Кажется, с Черновым я пересолил. Китель дернулся, привстал… Я перевел взгляд на его штаны и принялся считать полоски.
— В любом случае, господин Кайгородов, прием в Добровольческую армию осуществляется в индивидуальном порядке. Ни о каких отрядах и речи быть не может, равно как о каком-либо «сотрудничестве». Чины вашего… Ваши, пардон, Зуавы должны явиться сюда для личного собеседования. Тех, кто будет достоин…

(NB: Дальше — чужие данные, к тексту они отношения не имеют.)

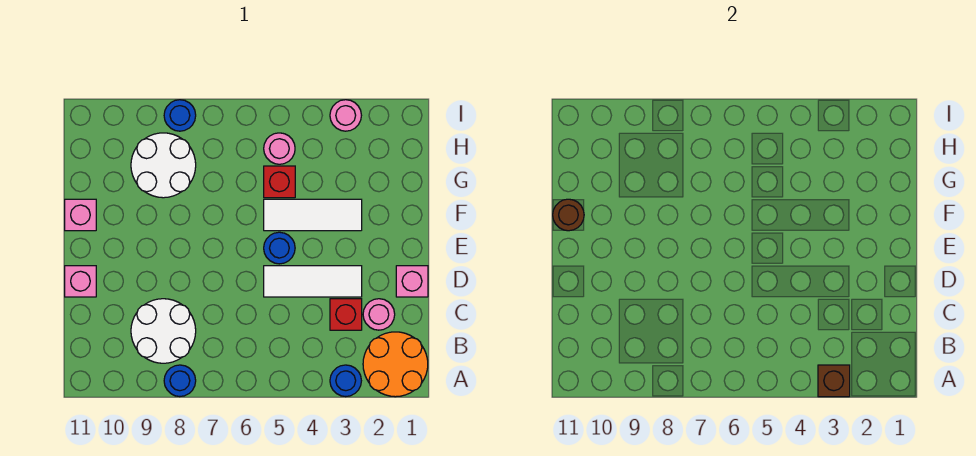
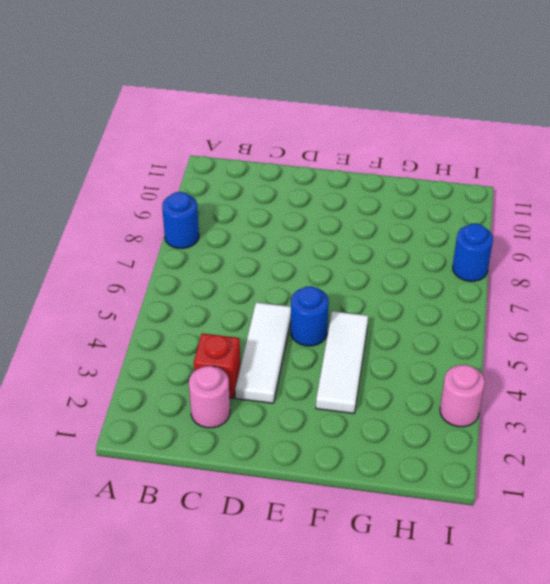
none -> orange round brick A1:B2 level 1
none -> blue round brick A3 level 1
none -> white round brick B8:C9 level 1

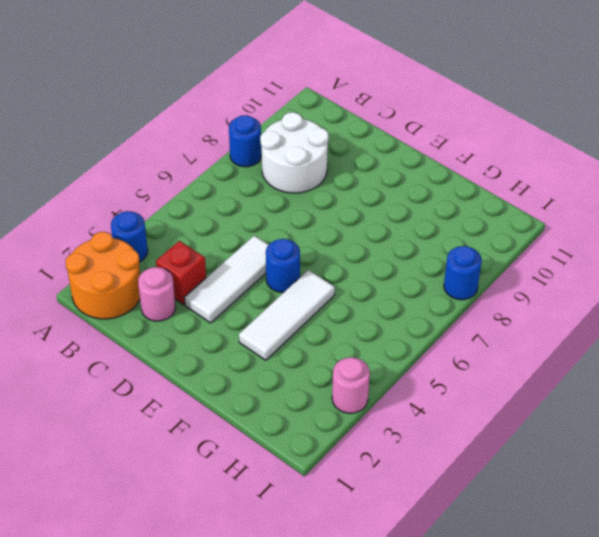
none -> pink brick D1 level 1
none -> pink brick D11 level 1
none -> pink brick F11 level 1

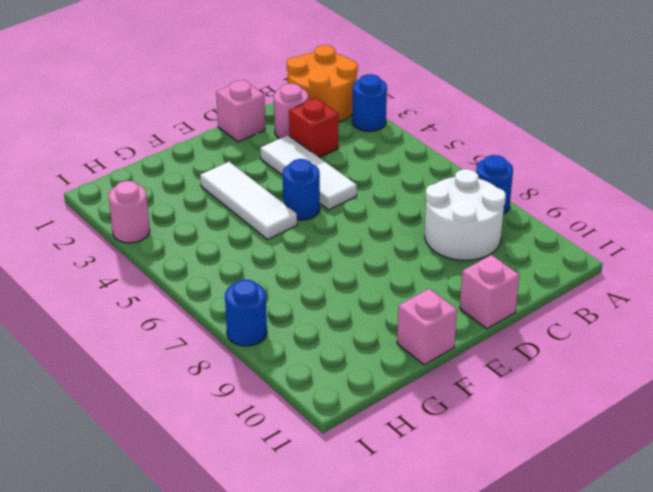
none -> red brick G5 level 1
none -> white round brick G8:H9 level 1
none -> pink round brick H5 level 1

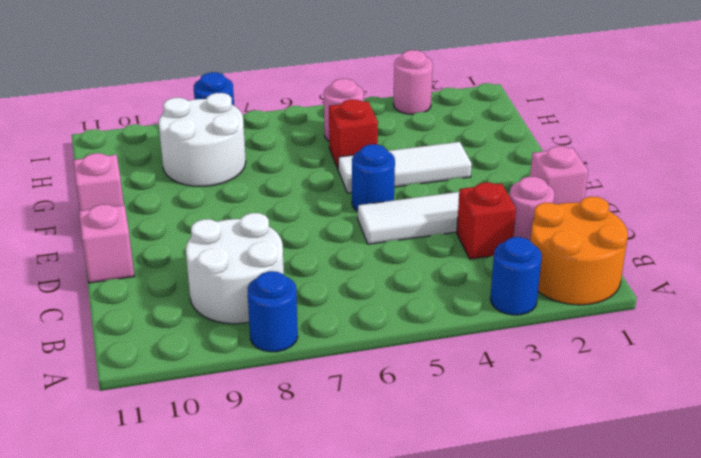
none -> brown brick A3 level 2
none -> brown round brick F11 level 2

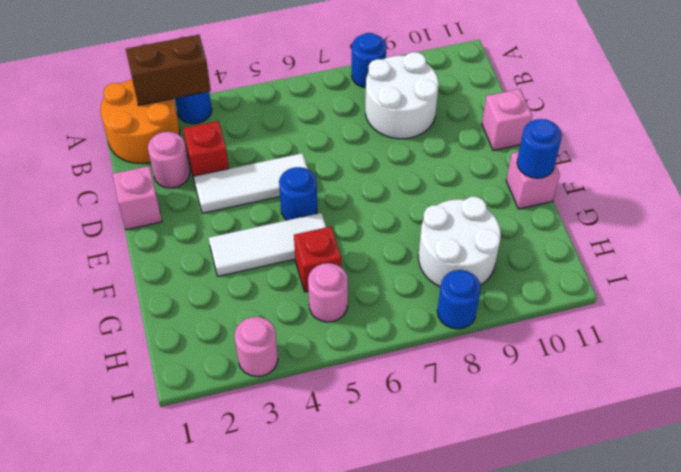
brown brick A2:A3 level 2 -> brown brick A3 level 2
blue round brick F11 level 2 -> brown round brick F11 level 2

Я подождал, но договаривать Китель не стал. Даже «а-а-а…» не удостоил.
— Штаны погладьте, — посоветовал я и повернулся через правое плечо.
«Белая гвардия! Путь твой высок…» Ага!..
Возле входной двери кто-то заботливо пристроил старое ведро, от которого за десять шагом несло окурками. Рядом скучал колченогий стул. Я нерешительно остановился, полез рукой в карман полушубка, нащупал твердую пачку. Курить на морозе не хотелось, в конце концов, меня никто не торопит.

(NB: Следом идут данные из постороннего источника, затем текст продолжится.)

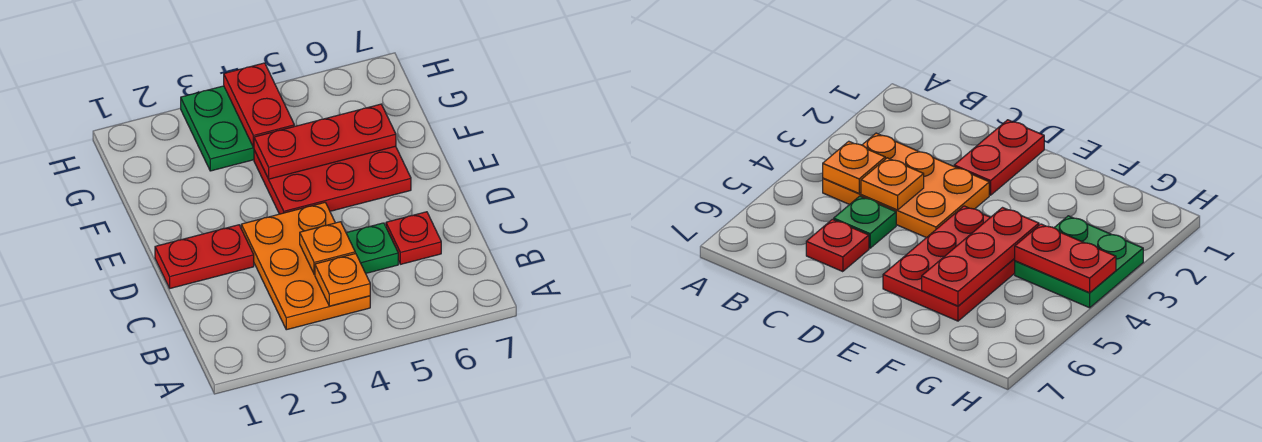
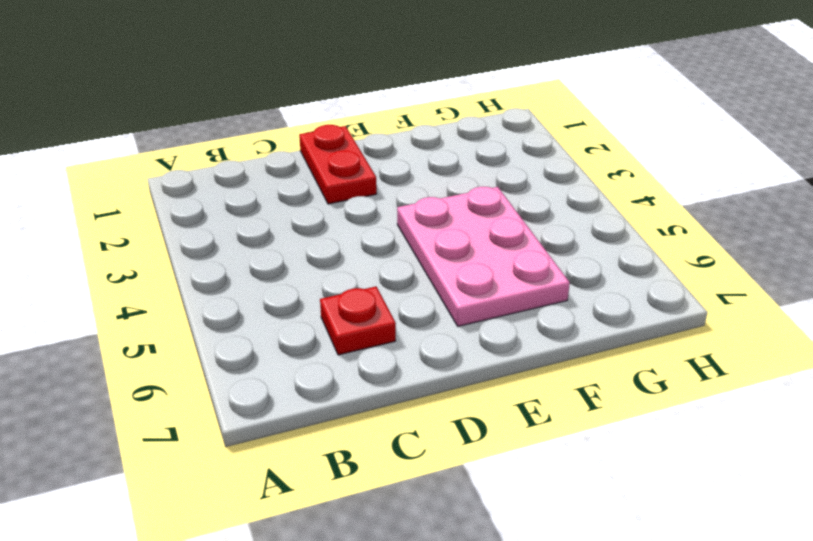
pink plate E4:F6 level 1 -> red plate E4:F6 level 1
none -> orange plate B3:D4 level 1
none -> green plate C5 level 1

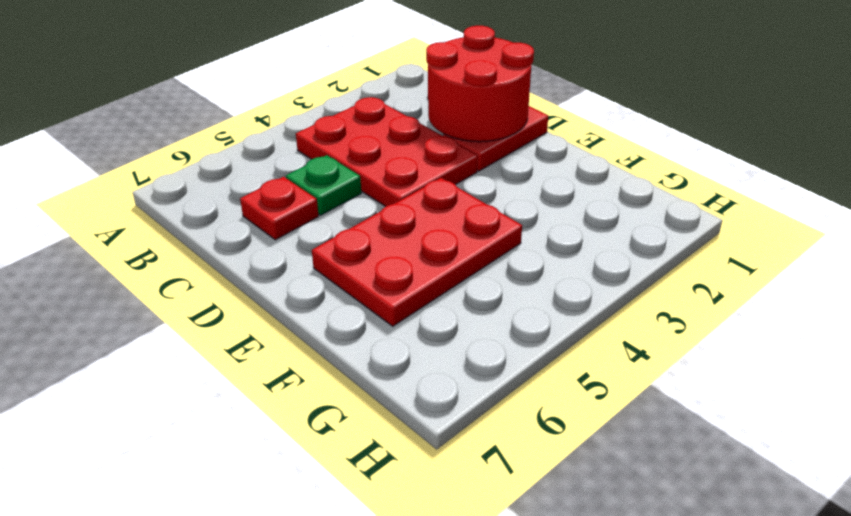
red plate B3:D4 level 1 -> orange plate B3:D4 level 1
red round brick C1:D2 level 2 -> none
none -> green plate G3:H4 level 1
none -> orange plate B4 level 2

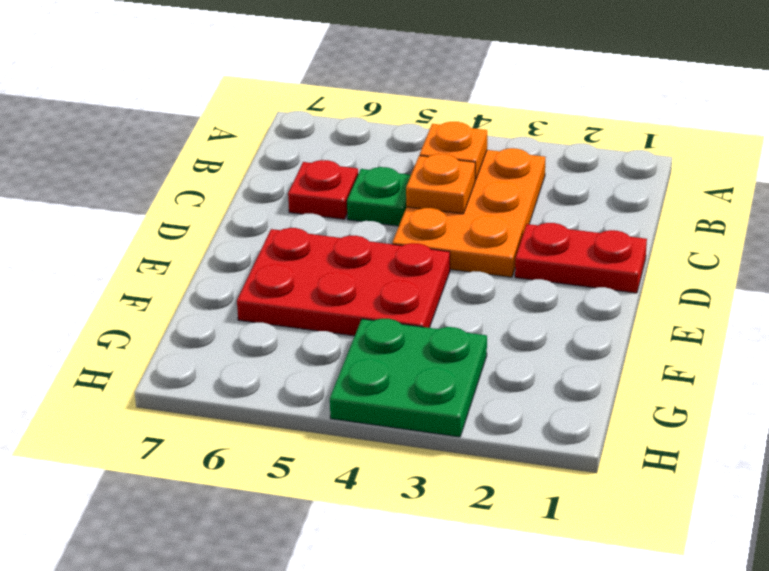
none -> red plate F4:F6 level 2
none -> red plate G4:H4 level 2

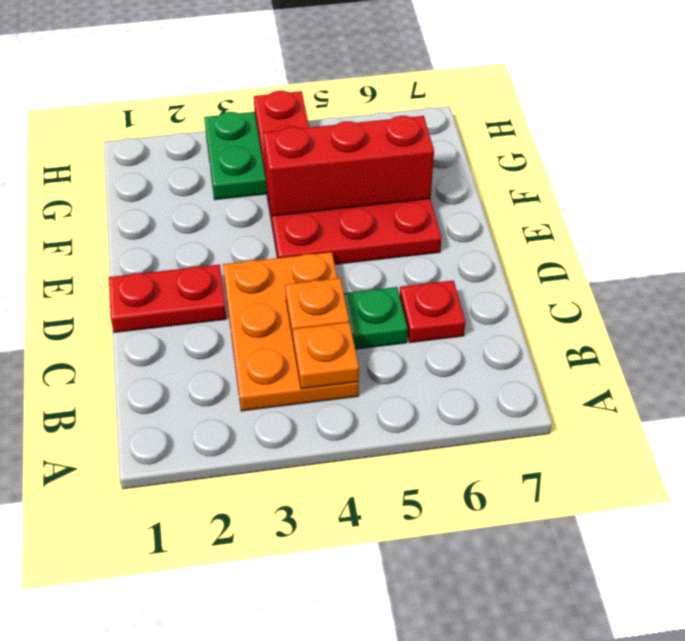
red brick F4:F6 level 2 -> red plate F4:F6 level 2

Стул я проигнорировал, предпочтя широкий низкий подоконник. Размял папиросу, сложил гармошкой, достал пленного «австрийца»…
Щелк!
Черт меня сюда понес, на Барочную! О чем я думал договориться с этими Голицыными и Оболенскими, с этим Kornilov`s Traveling Band? У них-то и армии нет, разговаривать надо с Донским правительством, с Калединым…
У которого, впрочем, тоже с войсками декохт.
Входная дверь хлопнула, но я даже не повернул головы, глядя в мутное, давно не мытое окно. Еще один, «доброволец», поди. А мне что тут делать? Не иначе переслушал в детстве про «Четвертые сутки пылает станица…» Стоп, какая станица? Детство — это «Неуловимые мстители», про поручика с корнетом я впервые услыхал только после первого курса, в экспедиции. «Белая романтика» вспомнилась с эполетам и аксельбантами? Гены требуют, из глубины хромосомин взывают? Какие требуют, а какие совсем наоборот. Что бы сказал мой дед-Кибальчиш? Страшно представить!..
— Разрешите прикурить?
— Да, конечно…
Не глядя, протянул зажигалку-трофей, потом все-таки обернулся. Некто ушастый и усатый в теплой зимней фуражке не слишком умело сворачивал «козью ногу». Я сочувственно вздохнул, извлек из кармана «Salve»:
— Барских не желаете?
— О! Крайне признателен, сударь! Только с позиций, купить не успел.
Пачка была последней, и я прикинул, где в Новочеркасске можно достать мои любимые с ваткой.
— А не подскажете, господин…
На синих погонах — один просвет без всяких звездочек. То ли капитан, то ли…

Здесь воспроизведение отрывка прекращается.